Gelişmiş Arama
Ziyaret
6769
Güncellenme Tarihi: 2014/02/19
Soru Özeti
Meleklerin, hazreti İbrahim ile çocuğunun doğumu ve hakeza hazreti Lut kavminin azabı hakkındaki konuşmalarını, kuranı dikkate alarak açıklayınız?
Soru
Hud suresinin 69 ve 70.ayetlerinin payamı nedir?
Kısa Cevap
Kuranı kerim birkaç ayette meleklerin hazreti İbrahim (a.s.) ve eşi Sara’ya haber getirdiklerini haber veriyor. Söz konusu ayetlerde, hazreti İbrahim (a.s.) ile alakalı çok calip nüktelere değinilmiştir:
  1. Melekler hazreti İbrahim’in yanına geldikleri vakit, İbrahim (a.s.) ilk başta onları tanımıyor olduğu halde kendileri için bir buzağı etini kızartarak hazırlıyor. Bu iş onun çok misafirperver olduğuna delalet ediyor.
  2. Meleklerin İbrahim (a.s.) ve eşi Sara’ya İshak’ın doğacağı bağlamında vermiş oldukları müjde çok uzak bir ihtimal ve adet dışı bir iş idi. Bu nedenle Sara taaccüp ediyor ve kendisi ve kocası için böyle bir şeyin gerçekleşeceğini uzak görüyor. Elbette bu şüphe tabii bir durum idi ve insanların edinmiş oldukları âdete göre beyan edilmiştir. Bu nedenle peygamber olan Hz. Zekeriya da, (a.s.) buna benzer bir haberle karşılaştığında bir şaşkınlık yaşandığından bahis ediliyor. Ama İbrahim’den (a.s.), şaşkınlık veya itirazda bulunduğuna dair hiçbir şey nakil edilmemiştir. Bu İbrahim’in (a.s.) iman ve gerçekten ne kadar yakine ve itminana sahip olduğunu gösteriyor. İşte bu ayetlerle Halillullah (Allahın Halili) denilmesinin ne anlama geldiğini daha iyi anlayabiliyoruz.

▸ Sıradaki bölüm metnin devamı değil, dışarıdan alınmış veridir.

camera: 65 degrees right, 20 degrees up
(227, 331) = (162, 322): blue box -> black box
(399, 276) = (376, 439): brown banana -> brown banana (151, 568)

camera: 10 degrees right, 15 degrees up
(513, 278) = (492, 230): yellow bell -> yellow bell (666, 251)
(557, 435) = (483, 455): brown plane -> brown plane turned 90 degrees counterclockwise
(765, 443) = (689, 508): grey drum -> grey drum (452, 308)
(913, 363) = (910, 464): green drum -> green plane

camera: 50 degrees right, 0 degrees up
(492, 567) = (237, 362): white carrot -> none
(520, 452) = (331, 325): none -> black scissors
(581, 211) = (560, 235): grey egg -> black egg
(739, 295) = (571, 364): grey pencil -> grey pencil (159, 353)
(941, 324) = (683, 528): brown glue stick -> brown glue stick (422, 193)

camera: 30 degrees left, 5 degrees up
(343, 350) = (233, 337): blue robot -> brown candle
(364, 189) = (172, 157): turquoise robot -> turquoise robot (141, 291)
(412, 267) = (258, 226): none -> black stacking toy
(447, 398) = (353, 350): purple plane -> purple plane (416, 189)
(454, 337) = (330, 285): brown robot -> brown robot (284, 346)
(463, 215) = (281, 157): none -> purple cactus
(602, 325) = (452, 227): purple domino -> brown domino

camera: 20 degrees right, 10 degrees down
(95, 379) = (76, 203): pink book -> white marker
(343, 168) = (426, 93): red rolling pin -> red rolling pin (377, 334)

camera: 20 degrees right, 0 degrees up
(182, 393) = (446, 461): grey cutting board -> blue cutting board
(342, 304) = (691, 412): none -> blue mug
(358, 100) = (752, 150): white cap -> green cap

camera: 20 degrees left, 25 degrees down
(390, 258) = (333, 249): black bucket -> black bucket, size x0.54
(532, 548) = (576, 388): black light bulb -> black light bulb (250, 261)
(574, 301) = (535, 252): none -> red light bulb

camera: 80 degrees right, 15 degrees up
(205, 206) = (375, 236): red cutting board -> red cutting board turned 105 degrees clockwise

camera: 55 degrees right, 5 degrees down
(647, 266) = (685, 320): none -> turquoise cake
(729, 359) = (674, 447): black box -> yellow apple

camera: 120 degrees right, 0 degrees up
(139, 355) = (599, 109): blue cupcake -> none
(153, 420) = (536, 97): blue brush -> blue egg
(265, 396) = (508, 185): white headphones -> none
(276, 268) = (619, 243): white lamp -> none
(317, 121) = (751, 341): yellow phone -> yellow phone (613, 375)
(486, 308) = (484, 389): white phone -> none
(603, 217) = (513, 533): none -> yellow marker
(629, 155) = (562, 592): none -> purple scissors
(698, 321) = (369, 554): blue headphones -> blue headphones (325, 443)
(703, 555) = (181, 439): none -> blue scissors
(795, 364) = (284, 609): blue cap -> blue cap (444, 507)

  3. Hazreti İbrahim (a.s.) Meleklerden Lut (a.s.) kavminin azabını geciktirmelerini istedi. İman getirir ve amellerini düzeltecekler ümidiyle. Bu, hazreti İbrahim’in günahkârları bile ne kadar düşünüyor ve onlara ne kadar üzüldüğünü gösteriyor.
Ayrıntılı Cevap
Hazreti İbrahim (a.s.) kuranda kendisinden birçok kıssa zikir edilen peygamberlerden bir diğer peygamberdir. Bu kıssaların birisinde, kendisine ve eşine İshak (a.s.) isminde çocuklarının ve Yakup (a.s.) isminde torunlarının doğacağı müjdesi verilmiştir. Konunun devamında bu kıssaları okuyacağız. Bu ayetlerin içerisinden birçok ders ve nükteler elde ediliyor ki İbrahim (a.s.) ın şahsiyetinin yüceliğini gösteriyor. Bu bağlamda bu kıssayı üç kısımda inceleyeceğiz:
  1. Bu kıssanın başında Allah u Teâlâ şöyle buyuruyor: Ant olsun, elçilerimiz (melekler), İbrahim'e müjde getirip "sana selâm olsun!" dediler. O, "Size de selâm olsun" dedi ve kızartılmış bir buzağı getirmekte gecikmedi. Ellerini yemeğe uzatmadıklarını görünce, onları yadırgadı ve onlardan dolayı içinde bir korku oluştu. Dediler ki: "Korkma, çünkü biz Lût kavmine gönderildik".[1]
“Gönderdiklerimiz” anlamını  veren “Rusülüna” kelimesinden anlaşılıyor ki birkaç melek hazreti İbrahim’in (a.s.) yanına gelmiş. Ama bu meleklerin sayısı ve kimler olduğu bağlamında gelen rivayetler ve görüşler farklıdır. Bu kısacık makalede bu konuya değinme gereğini his etmiyoruz.[2]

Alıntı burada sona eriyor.